This course provides a theoretically consistent approach to data analysis using modern methods and will enable participants to analyse and interpret complex models for continuous, categorical and count data using graphical displays
Aims
The aim of this unit is to introduce the use, application and possibilities of quantitative research. More specifically, the unit aims to:
- Foster an awareness of the principles of quantitative data collection, coding, data cleaning and analysis;
- Develop students’ understanding of undertaking statistical analysis and modelling;
- Develop students’ practical skills in analysing quantitative data in R;
- Enable students to utilise R to present effective quantitative data analysis visually;
- Inform the development of students quantitative-based research proposals;
- Enable students to review and critique quantitative and mixed-methods based research articles and gain awareness of a wide range of quantitative methods including cluster, factor and multilevel modelling.
Syllabus
• Introduction and Installing R
• Foundation: Key concepts and skills
• Foundation: Descriptive statistics
• Foundation: Inferential statistics
• GLM: Modelling with a continuous outcome
• GLM: Modelling with interactions
• GLM: Categorical explanatory variables
• GLM: Modelling with binary and count outcome
• GLM: Modelling with a categorical outcome
• GLM: Applying these skills to your data-set
• Symposium on quant and mixed methods
• Critical reading of quant and mixed methods
Teaching and learning methods
This unit presents a system of analysis that may be applied to a broad range of data collected using different methodologies.

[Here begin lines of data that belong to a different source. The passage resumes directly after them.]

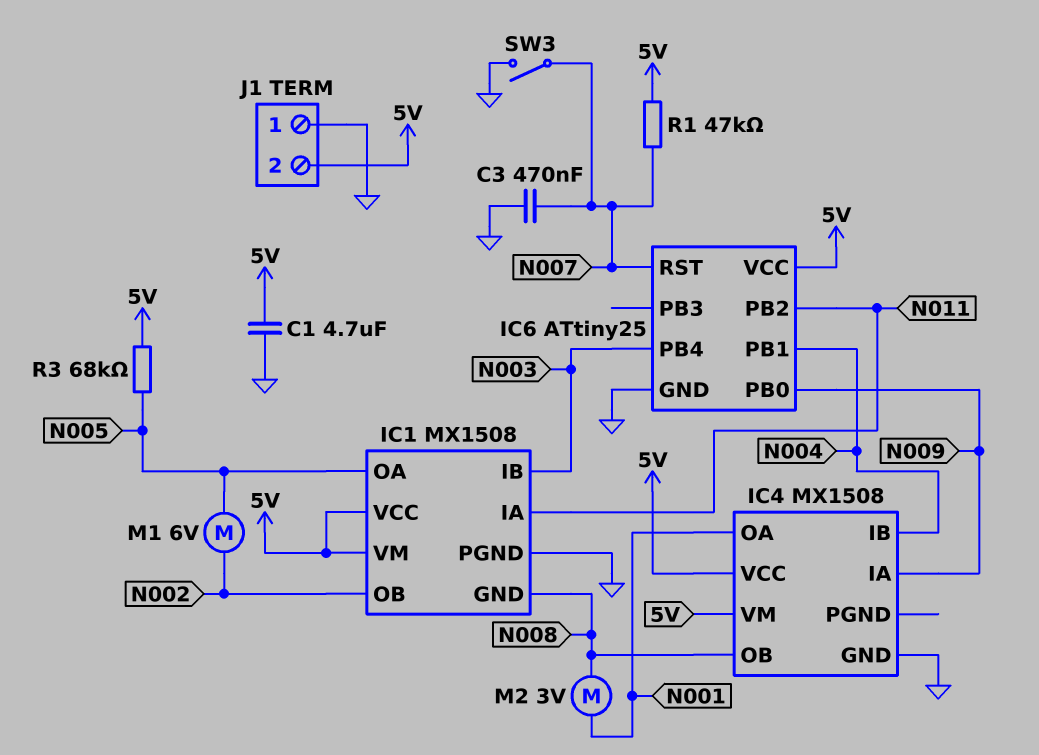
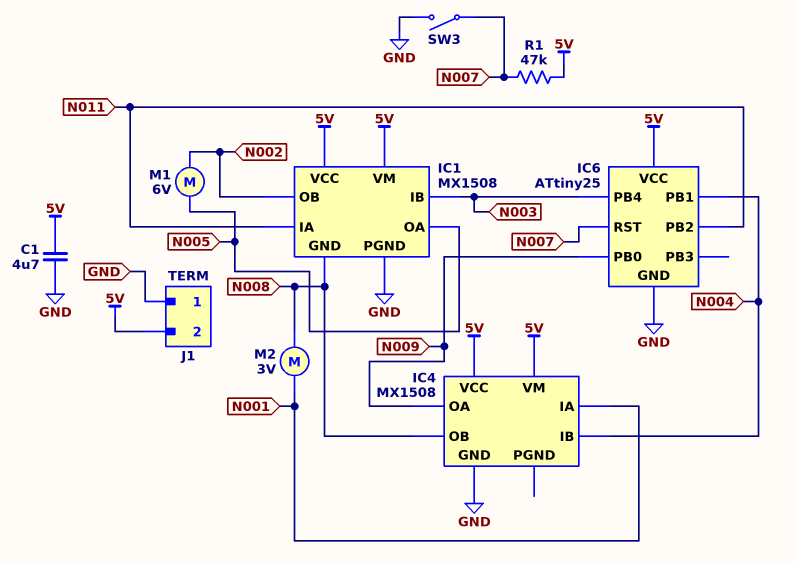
C3: 470nF (GND, N007) -> none
IC4 pin IA: N009 -> N001
IC4 pin OA: N001 -> N009
R3: 68k (5V, N005) -> none

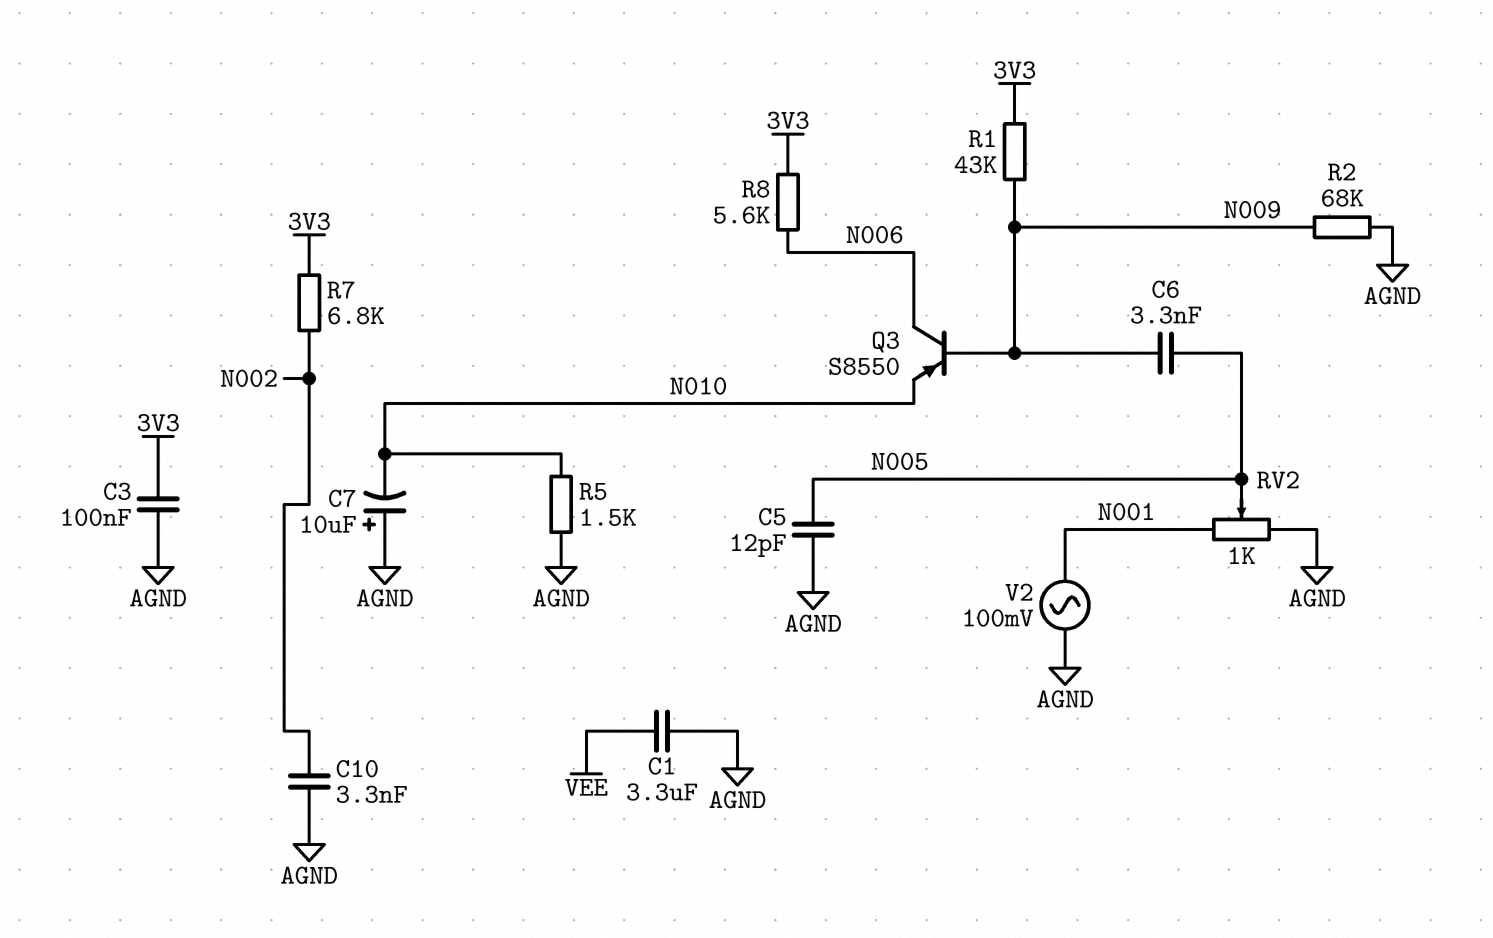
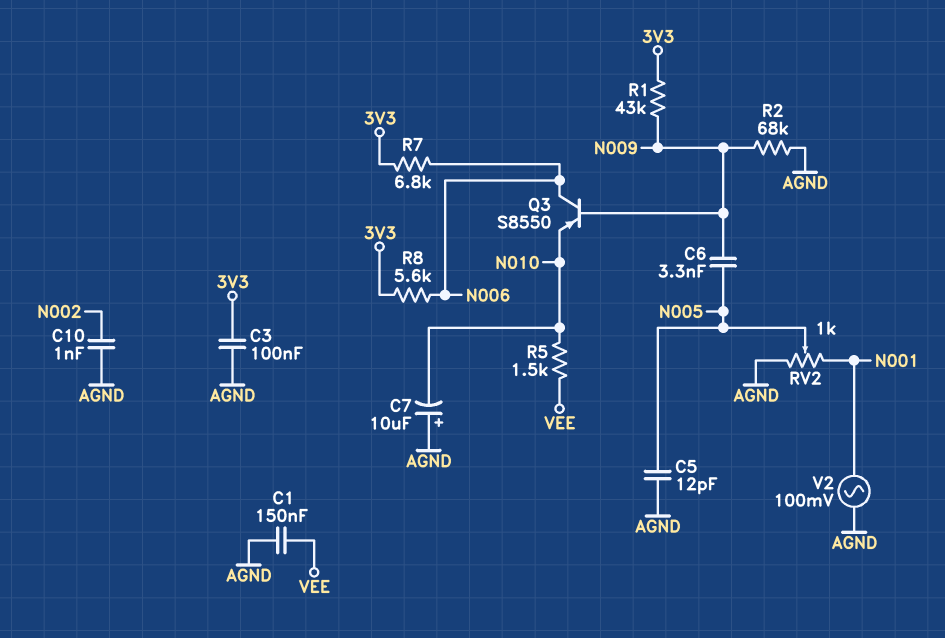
C1: 3.3uF (AGND, VEE) -> 150nF (AGND, VEE)
C10: 3.3nF (AGND, N002) -> 1nF (AGND, N002)
R5: 1.5k (AGND, N010) -> 1.5k (N010, VEE)
R7: 6.8k (3V3, N002) -> 6.8k (3V3, N006)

This unit will involve a variety of lessons and learning methods such as interactive lectures, reflective seminars, a combination of these two, as well as online forums. Throughout the unit students will engage in tasks before, during and after the sessions. The pre-task is an individual reading and/or practical statistical exercise (e.g. using RStudio with Rcmdr).
Solutions are provided in class and through video demonstrations. Sessions contain tutor demonstration and exposition and student statistical analysis activities. The after-task involves follows up with additional expanded readings and/or analysis activities.
Initial weeks of the unit mainly involve interactive lectures as this is the time where students are getting familiar with key concepts in this unit and developing an understanding of their own research project. Nevertheless, the statistical analysis tasks mentioned above are still undertaken. Following this, the analytical emphasis increases and learners are given opportunities to develop, enhance and operationalise their skill as users of statistical tools..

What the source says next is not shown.